Martin O’Neill’s future is still up in the air with the 65-year-old still believed to be in a strong position to land the Stoke City job. But as of Sunday evening there was no sign of an agreement being reached between the Premier League club and the man who assumed the status of frontrunner to be its next manager when Quique Sanchez Flores ruled himself out over the weekend.
Sanchez Flores had been offered a five-year contract said to come with a € 3.4 million salary although a key sticking point is understood to have been the club’s stipulation that, while the Spaniard would not be sacked, his pay would be cut significantly in the event that the team was relegated.
It seems highly unlikely that O'Neill would get an initial five-year term and the members of the Stoke board who preferred Gary Rowett and then Sanchez Flores may yet prove resistant to anything more than a fairly short term deal. Assuming they have had to fold on that at this stage, however, money could still prove to be an issue.
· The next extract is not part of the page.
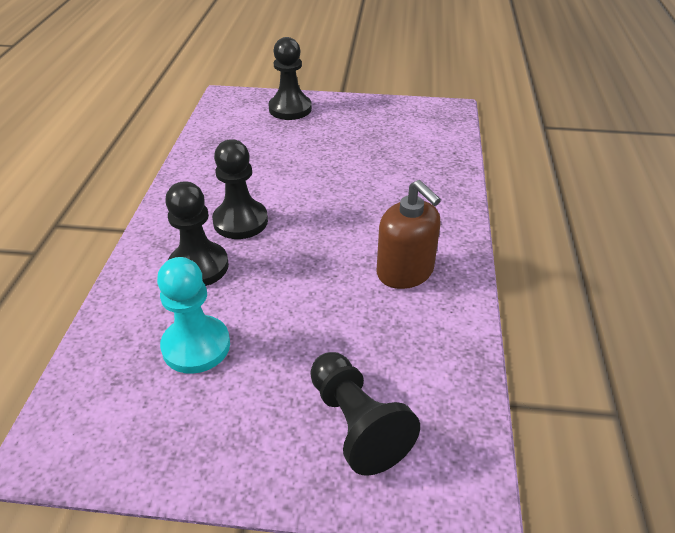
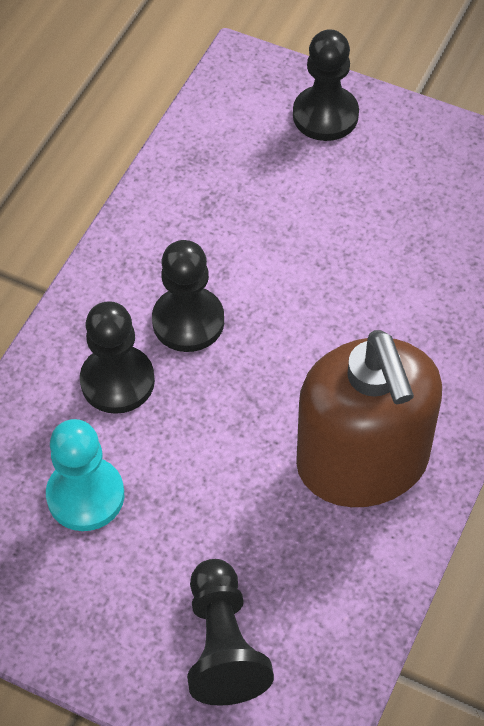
camera: 20 degrees right, 15 degrees up
(405, 272) = (362, 463): brown soap dispenser -> brown soap dispenser, size x1.68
The Irishman may be in a strong position to command the same sort of salary that was offered to Sanchez Flores as Stoke sought to tempt him away from Espanyol. But if the club sticks to its guns over cutting the amount in the event that they suddenly find themselves in the Championship, the financial benefit to O’Neill of returning to club football could quickly be erased.
O’Neill earns just over €2 million at the moment, twice what he did under the terms of his first contract at the association. While it is not known what sort of cut the Stoke directors consider to be a reasonable consequence of relegation, it is possible that they envisage their next manager earning less than O’Neill currently does if they have to cut budgets so as to adapt to life in the second tier.
Neither O’Neill nor Stoke responded to attempts to contact them on Sunday while the FAI would not comment on the situation.
O’Neill had attended the Soccer Writers’ Association of Ireland annual banquet on Friday evening when it appeared that Sanchez Flores was on course to be appointed. The FAI along with many SWAI members took his attendance to be a sign that he was staying put, although his failure to comment in any way appears to have been influenced by an intention to keep his options open.
It seems that the FAI now expects the situation to be resolved over the next 48 hours but there is no particular sense that they are any clearer now out in Abbotstown about how things will turn out than they were through the course of last week.
Former Stoke striker, Jon Walters, a firm favourite of O'Neill at international level, insists the club should pull out all of the stops to recruit the Derry man.
“If you look at his record at Ireland and at previous clubs, if I was Stoke I would be desperate to get him,” the 34-year-old told the BBC. “It’s going back to simplicity. Stoke need organising. They need something because they’re down in the bottom three.
"As a player you want to play for him. If you ask any of his former players they'd say the same. Each manager is different but you can see what impact David Moyes has had at West Ham, what Roy Hodgson has had at Palace. Stoke need someone to go in and do a similar job.
“A lot of people are judging him on the Denmark game which was a terrible result,” the now Burnley player continued, “but if you look at how we’ve done under him with Ireland I can only see him as favourite.”